MaisPB – Você falou que em Campina Grande um cidadão ganhou na justiça o direito de plantar para o uso medicinal?
Gustavo Dias – Em João Pessoa tivemos a oportunidade de acompanhar e embasar o processo de um paciente com quadro de dor crônica que conseguiu o primeiro Habeas Corpus (HC) da Paraíba para cultivo doméstico da maconha para fins medicinais, inclusive conquistando o direito ao uso inalatório das “flores” in natura, pois essa via de administração tem início de ação mais precoce. Além desse caso, outros pacientes já conquistaram HC na Paraíba e dezenas pelo Brasil afora.

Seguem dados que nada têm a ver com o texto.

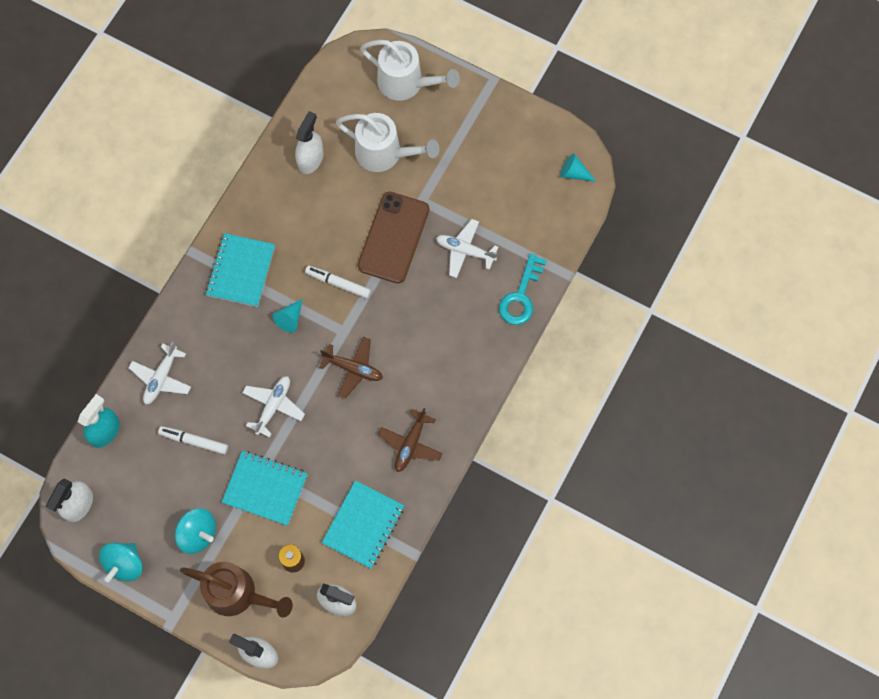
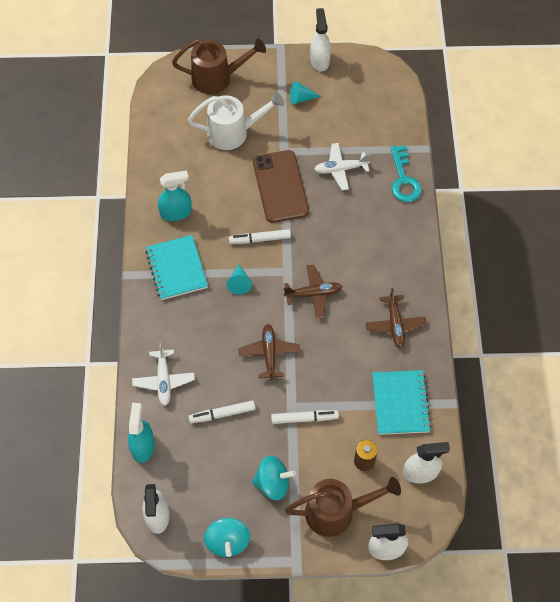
camera: 30 degrees left, 10 degrees down
(265, 488) = (304, 418): turquoise notebook -> white marker
(273, 406) = (269, 354): white plane -> brown plane
(276, 211) = (176, 212): none -> turquoise spray bottle
(310, 159) = (179, 163): white spray bottle -> white spray bottle (319, 60)
(407, 83) = (218, 78): white watering can -> brown watering can
(574, 173) = (383, 80): turquoise cone -> turquoise cone (301, 98)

MaisPB – Você tem feito muitas palestras sobre esse tema?
Gustavo Dias – Sim. Tive a oportunidade de apresentar o tema em diversos congressos científicos médicos ou de outras áreas, regionais, nacionais e até internacionais. O que evidencia o avanço do interesse na temática pela ciência.
MaisPB – Esse óleo pode servir para pessoas com depressão?
Gustavo Dias – É possível que sim. Há diversos indícios teóricos e pré-clínicos (que são dados baseados em estudos em laboratório) que indicam um potencial dos canabinóides para tratamento de transtornos mentais, como depressão, porém esse efeito precisa ser corroborado por grandes estudos clínicos (em humanos).
MaisPB – Vamos ganhar um museu em nosso Estado? Onde?
Gustavo Dias -Sim. O museu é uma iniciativa da ABRACE Esperança, que ficará localizado em João Pessoa, onde teremos um acervo de objetos e quadros que contam a história da maconha.